Dans ce texte lu au café-littéraire Samandari du 13 juin 2013, le slameur Gaël Faye emprunte la plume d'un nouvelliste pour raconter la ville qui a accueilli son enfance, ses rêveries.
Rentrer en ville.
Retourner à Buja. Retrouver la maison. Voilà ce que l’on disait après plusieurs jours à « l’intérieur » du pays. Bujumbura c’était le retour à la normalité, à la routine. On y arrivait souvent crasseux, allongés sur le plateau à ciel ouvert à l’arrière de la camionnette de mon père entre un régime de bananes, du makala (charbon de bois) et des rongeurs pour nourrir ses serpents et ses crocodiles. Nous avions les cheveux brûlés par le soleil et la peau tannée par le grand air du Tanganyika. Le regard des passants nous faisait comprendre que nous étions sales et ébouriffés. Bujumbura était le nombril du monde. C’est la ville où je suis né, hôpital Prince Louis Rwagasore, du nom de ce héro de la nation aux yeux globuleux qui se fit assassiner comme bien des leaders des années 60. C’est la ville où j’ai vécu la plus grande partie de mon existence. C’est ma maison en brique rouge, vestige de la colonisation belge.

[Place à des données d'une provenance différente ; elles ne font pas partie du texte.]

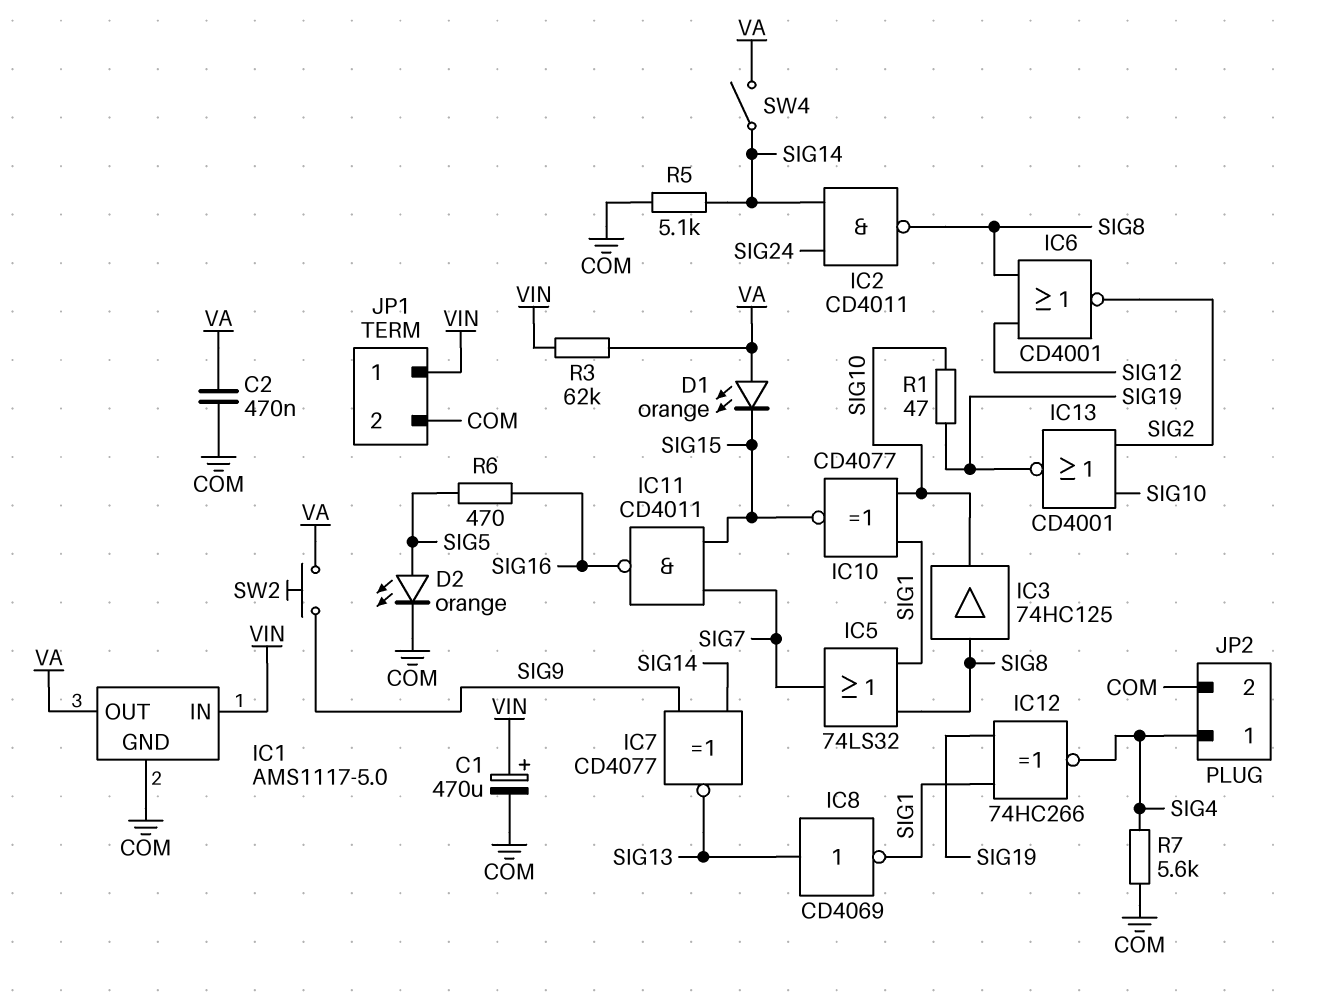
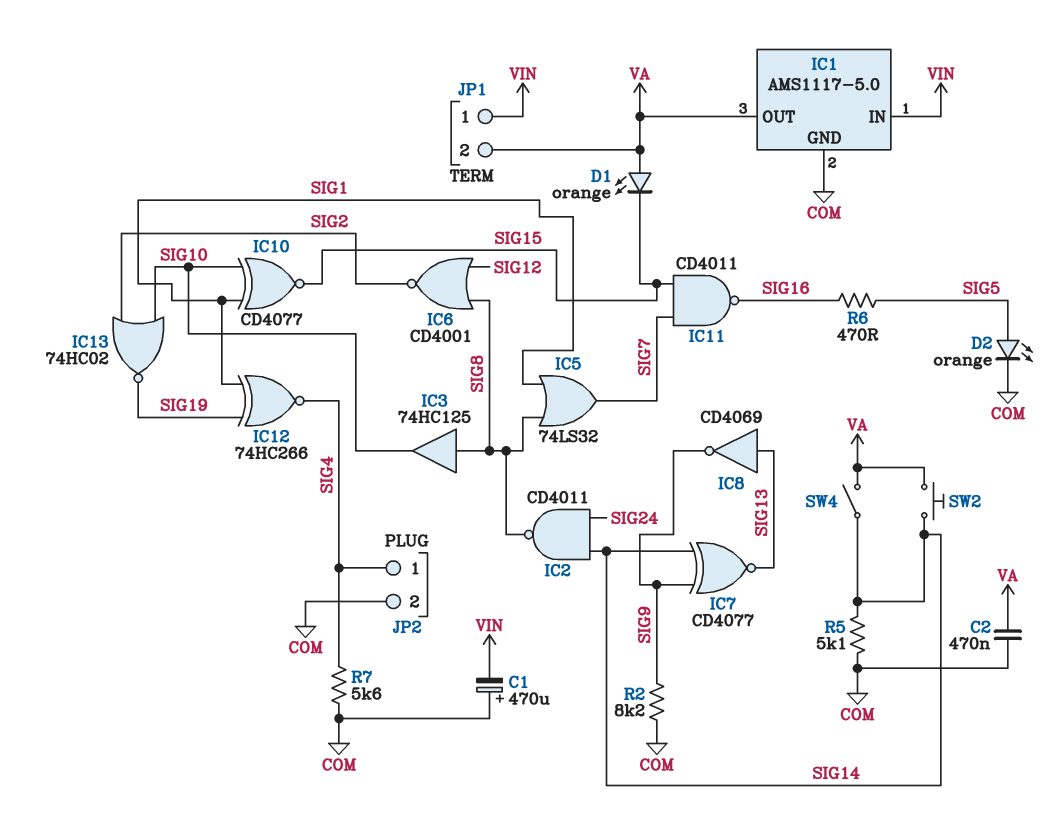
C1: 470uF (plus VIN, minus COM) -> 470uF (plus COM, minus VIN)
IC8: NOT CD4069 (in SIG13, out SIG1) -> NOT CD4069 (in SIG13, out SIG9)
IC13: NOR CD4001 (in SIG2, in SIG10, out SIG19) -> NOR 74HC02 (in SIG2, in SIG10, out SIG19)
JP1 pin 2: COM -> VA
R1: 47 (SIG10, SIG19) -> none
R2: none -> 8.2k (COM, SIG9)
R3: 62k (VA, VIN) -> none
SW2: button (SIG9, VA) -> button (SIG14, VA)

Avec son plafond haut, sa vaste barza et son jardin ombragé sous un immense ficus elastica. C’est mon quartier, Kinanira, où l’on vit pieds nus, ce qui nous oblige à régulièrement brûler des aiguilles pour retirer des puces chiques. C’est la rivière Muha dans laquelle on passe nos après-midi à patauger, à construire des bateaux en tronc de bananier. C’est la vadrouille entre copains et les embrouilles entre voisins, c’est les insultes en swahili Nyama-ya-mbuzi ! (viande-de-chèvre!) c’est l’ennui qui nous oblige à inventer, c’est l’heure de la sieste, derrière la moustiquaire, le bruit d’un robinet qui coule, un boy qui parle, un minuscule poste de radio qui crache des informations à tue-tête, le chant d’un paon…
C’est un ami qui vient frapper à ton portail avec un caillou, à qui tu offres un Fanta, que tu raccompagnes ensuite très lentement chez lui, qui te raccompagnes encore. Vous décidez de vous séparer à mi-chemin pour vous dire au revoir. C’est les parties de foot sur le terrain du Lycée International, au crépuscule, quand le corps perd peu à peu l’accablement dans lequel la chaleur et le soleil le maintenait. C’est la flânerie à ces heures calmes, dans les avenues des quartiers où l’on salue les zamu (veilleurs) devant leurs portails, ou allongés dans l’herbe devant des clôtures de bougainvilliers. C’est la nuit qui tombe vite, toujours, entre l’Équateur et le tropique du Capricorne.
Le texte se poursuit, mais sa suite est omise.